Frozen España, la Asociación Nacional de Fabricantes y Distribuidores de Producto Congelado, ha advertido de que la actual situación macroeconómica y geopolítica está generando una presión directa sobre la producción, conservación, transporte y distribución de alimentos congelados en España.
Según explica la organización, “el incremento de los costes de combustible, energía, fertilizantes, materias primas, plásticos, envases y logística no responde a un aumento artificial de márgenes en origen o distribución, sino a una acumulación de factores externos que afecta a toda la cadena alimentaria, estando en un punto crítico la producción en orígenes como el mar o el campo”.
Desde la asociación se recuerda que los productos congelados cumplen una función esencial: garantizar el acceso a una versatilidad de alimentos seguros, disponibles y asequibles en cualquier punto del territorio, manteniendo la cadena de frío y reduciendo mermas en un contexto de creciente incertidumbre.
Frozen España reclama a las administraciones públicas medidas específicas de apoyo al transporte refrigerado como es el aumento de la capacidad de carga de los vehículos de 3.500 kilogramos, a la producción alimentaria, a la eficiencia energética y a la distribución de productos esenciales. La asociación considera necesario reconocer la cadena de frío alimentaria como infraestructura estratégica para la seguridad alimentaria y la estabilidad de precios, con medidas fiscales urgentes, como la regulación unitaria del IVA en todos los productos congelados al 0% de IVA.

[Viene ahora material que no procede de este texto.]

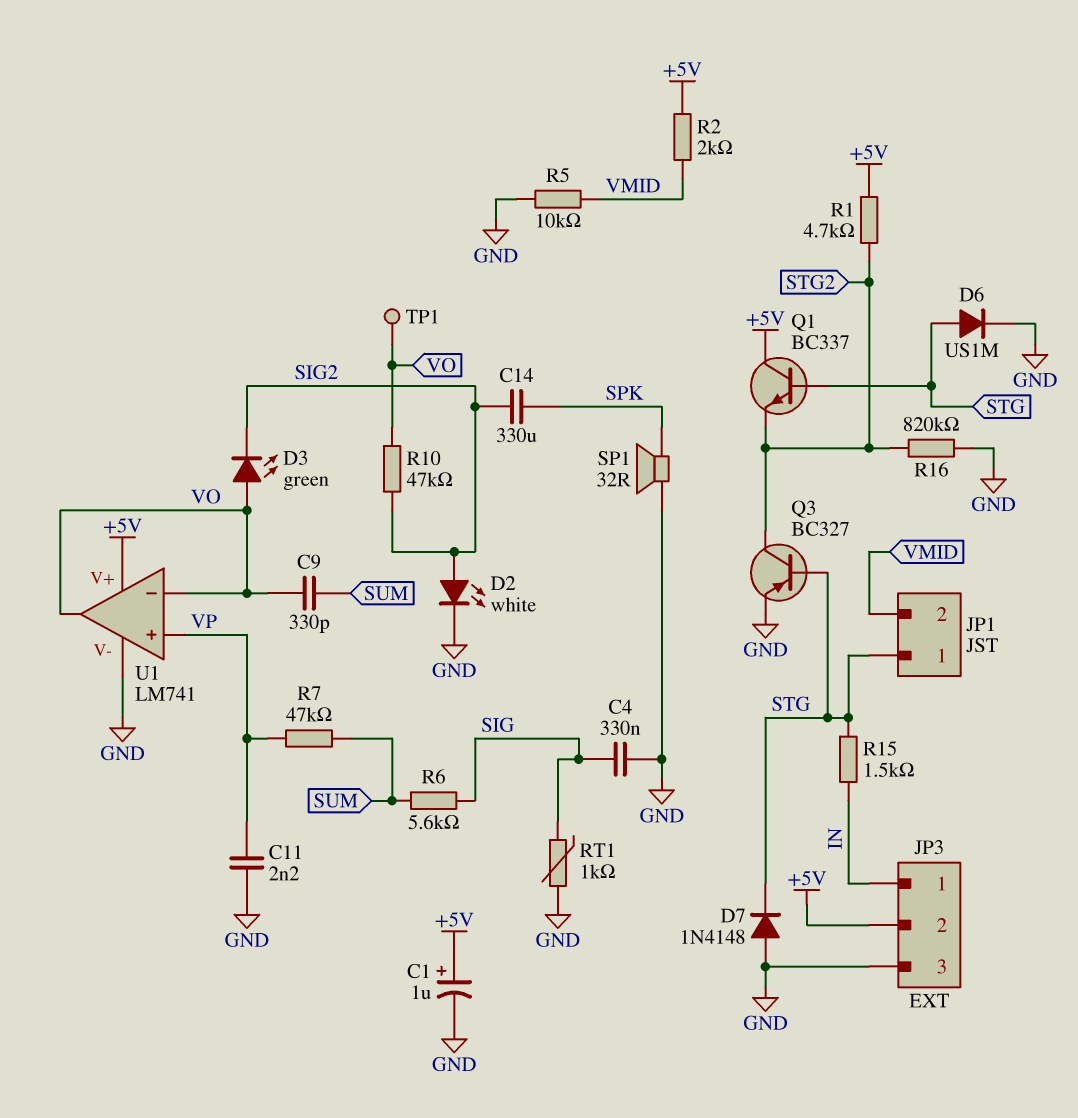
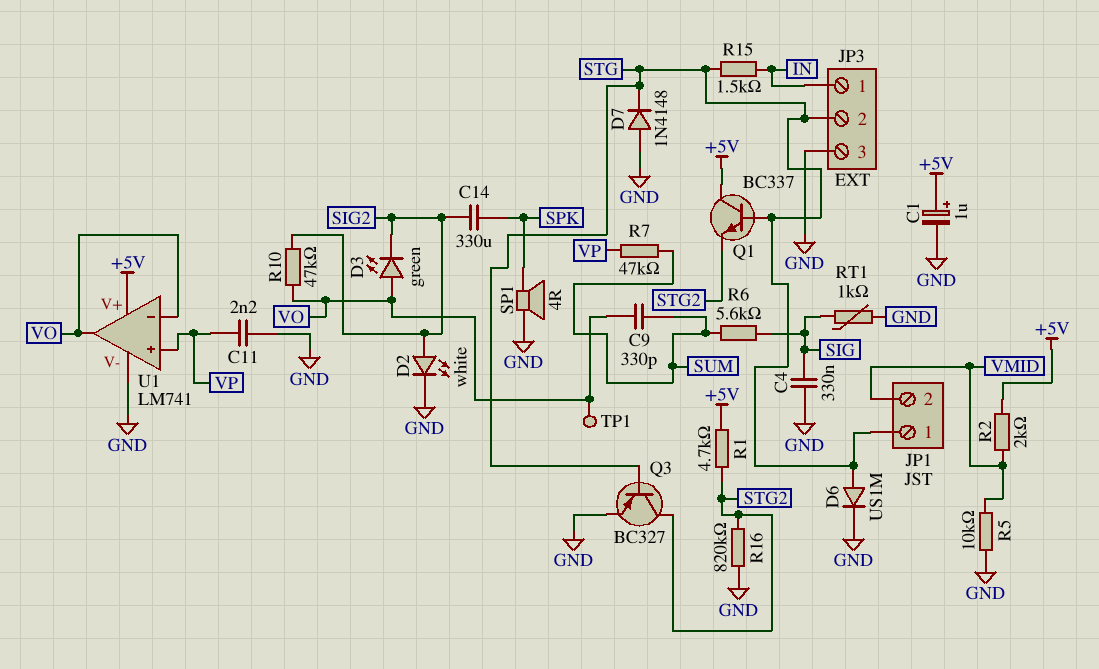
JP3 pin 2: +5V -> STG
SP1: speaker 32R (GND, SPK) -> speaker 4R (GND, SPK)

“Defender la cadena del congelado es defender el acceso de los consumidores a productos de primera necesidad. La subida de precios no puede atribuirse de forma simplista a productores o distribuidores, sino a una situación internacional que está tensionando combustible, energía, materias primas y logística”, señalan desde Frozen España.
De este modo, la asociación pide un marco de diálogo urgente entre administraciones, sector alimentario, transporte y distribución para evitar que la presión de costes derive en problemas de abastecimiento, pérdida de competitividad o encarecimiento adicional para el consumidor final.